Amílcar Stone, delgado hasta parecer esquelético, con los ojos inyectados en sangre, la boca cubierta de espuma, las descarnadas costillas casi atravesando la apergaminada piel, yacía al pie de un retorcido baobad, respirando anhelosamente…
—Me duele… —dijo en un suspiro—. Me duele espantosamente… Matadme, hermanos, por favor…
Quedaban trece, después de que dos partieran para Halfaya Pass, y otros desaparecieron sin dejar rastro. Salvo el desgraciado Amílcar Stone, los demás habían soportado relativamente bien la travesía del pantano, y la caminata por las gargantas rocosas que había a continuación. Según el Capitán Grotton, estaban ya casi en su objetivo. Habían conseguido cazar dos animales mezcla de venado y bisonte, cuya carne había sido devorada ansiosamente, restaurando casi por completo las decaídas fuerzas. Igualmente habían encontrado unos cuantos frutos que el Capitán identificó como comestibles…
Cerca de la cabeza del yacente Amílcar Stone surgía de una roca un hilo de agua cristalina, con un fuerte sabor ferruginoso, y ligeramente tibia. Pero había calmado la sed de un líquido limpio, que los expedicionarios sentían hacía días, y les había permitido lavarse con cierta mesura.
Sentada junto a su hermano. Juana Stone trataba de refrescar la ardorosa frente con un trozo de blusa empapada en el agua del manantial.

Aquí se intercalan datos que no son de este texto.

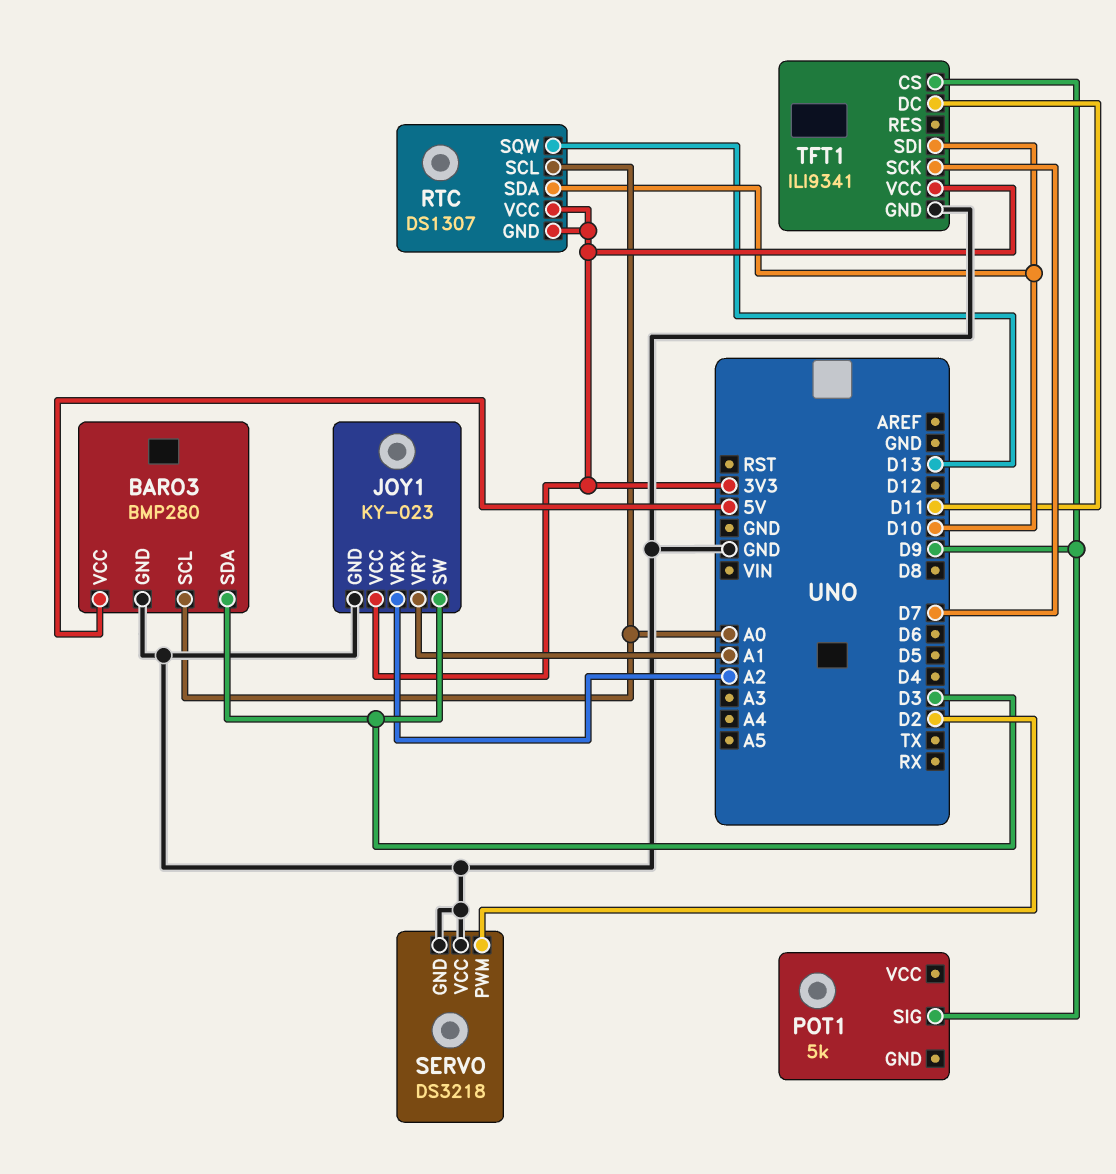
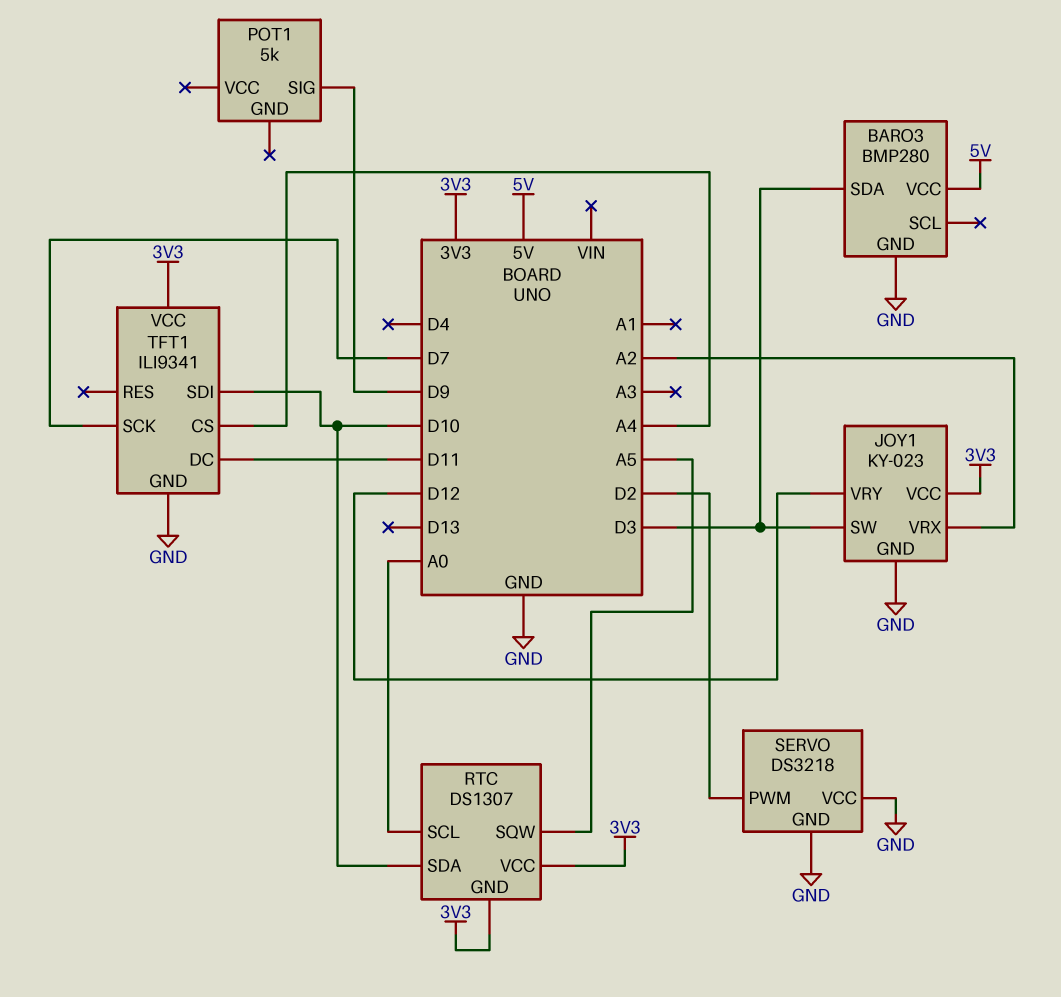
BARO3 pin SCL: A0 -> none
JOY1 pin VRY: A1 -> D12
RTC pin SQW: D13 -> A5
TFT1 pin CS: D9 -> A4

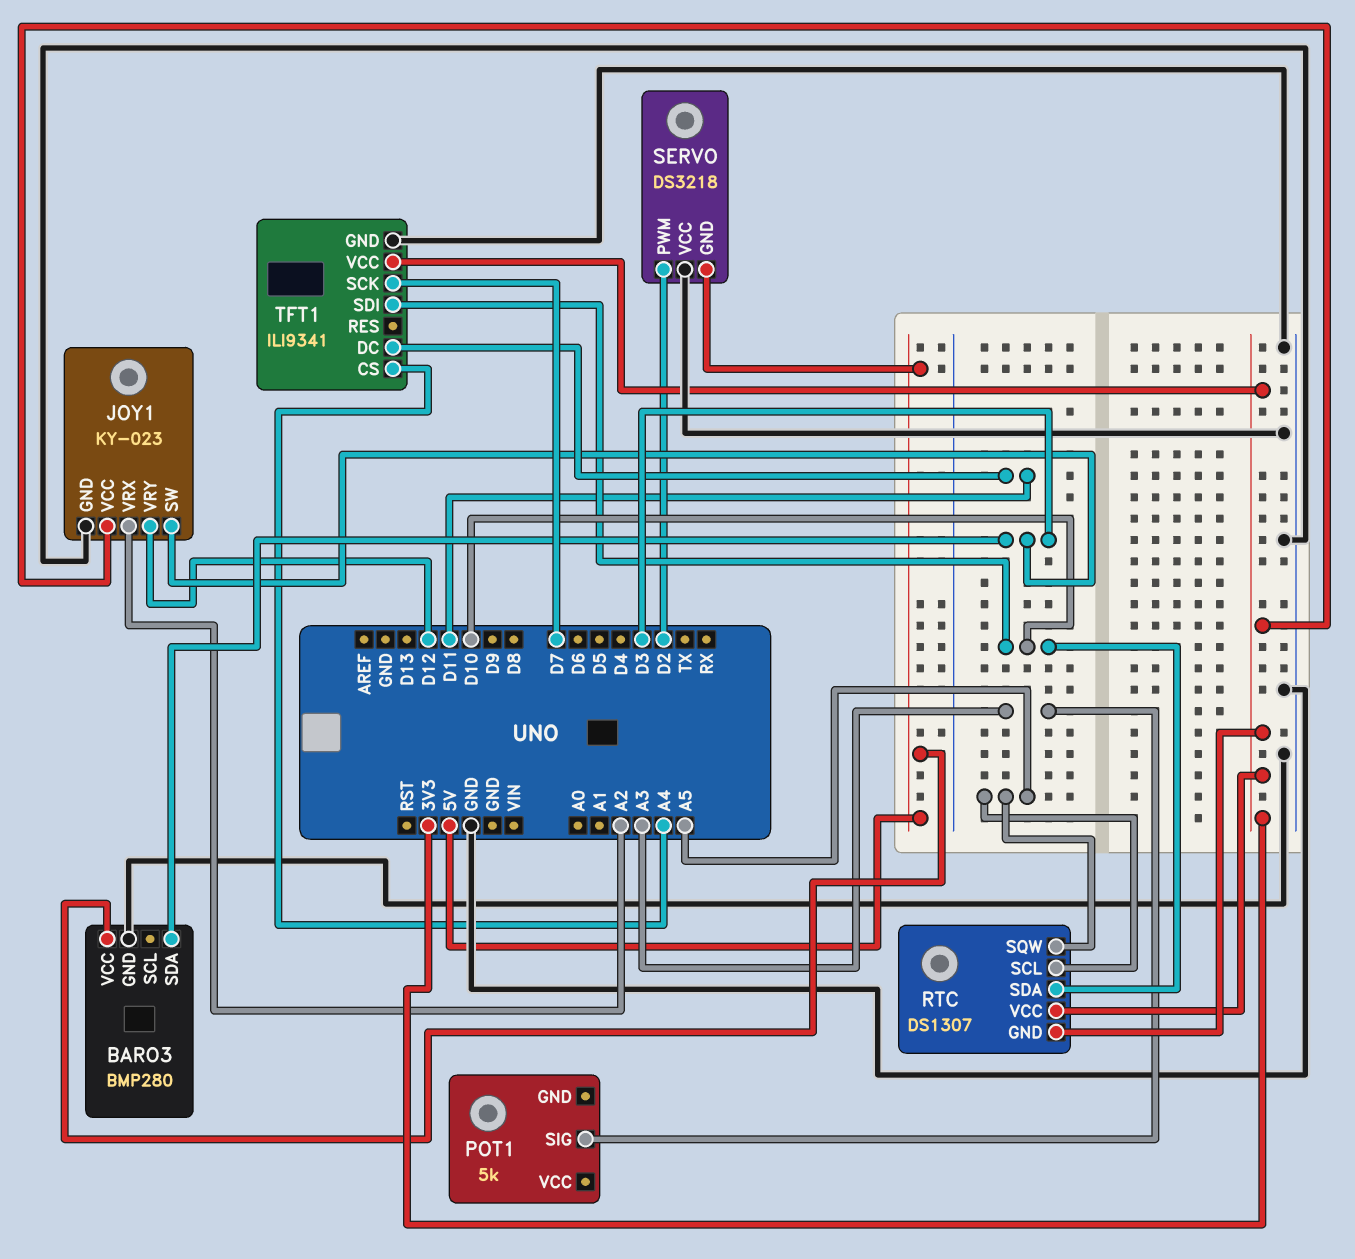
POT1 pin SIG: D9 -> A3
RTC pin SCL: A0 -> A5
SERVO pin GND: GND -> 5V

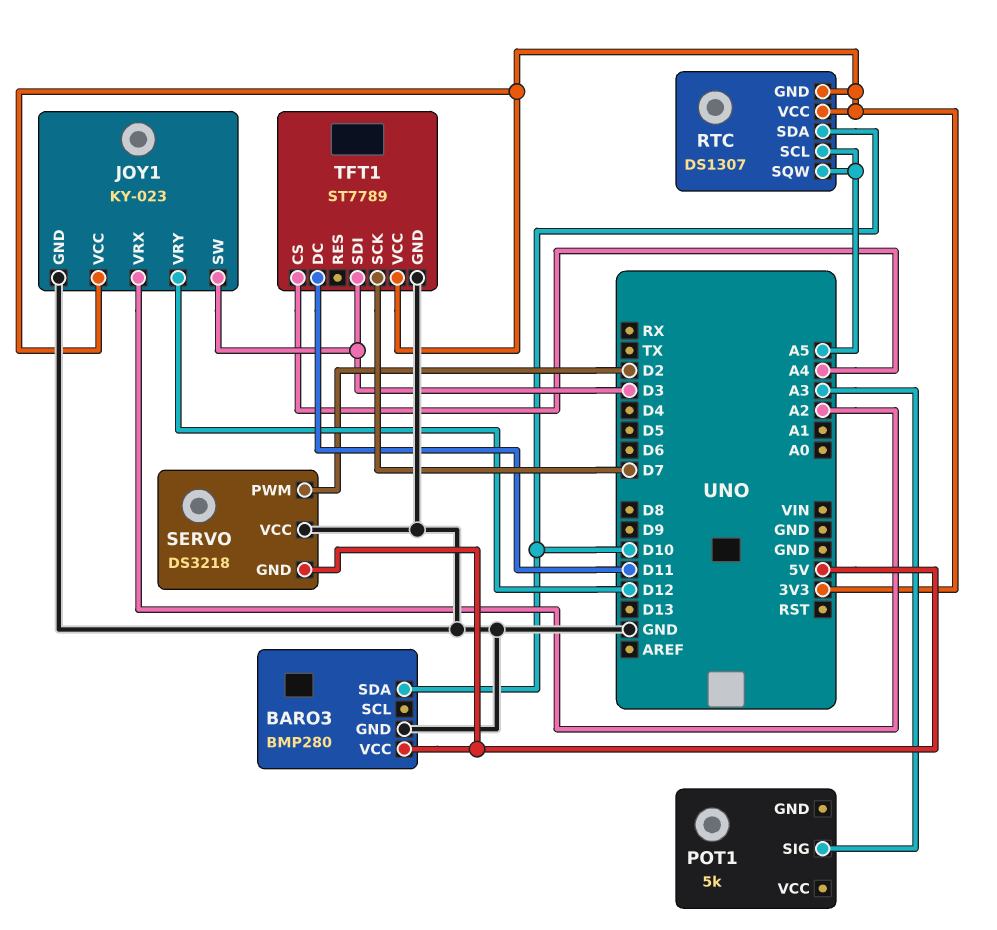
BARO3 pin SDA: D3 -> D10
TFT1: ILI9341 -> ST7789
TFT1 pin SDI: D10 -> D3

—No puedo soportarlo —gimió Amílcar—. No puedo… También Sergio estaba arrodillado junto al moribundo, sintiendo dentro de sí una profunda compasión y un dolor intenso ante el pensamiento de que este hombre, como ya había sucedido a otros, iba a morir por su causa. Había hablado de esto con Marta, y de poco le sirvió que ella dijera que de no haber sucedido aquí, y de esta forma, habría sucedido en otro lugar, y de forma parecida, pues todos ellos no servían más que para eso, para correr aventuras…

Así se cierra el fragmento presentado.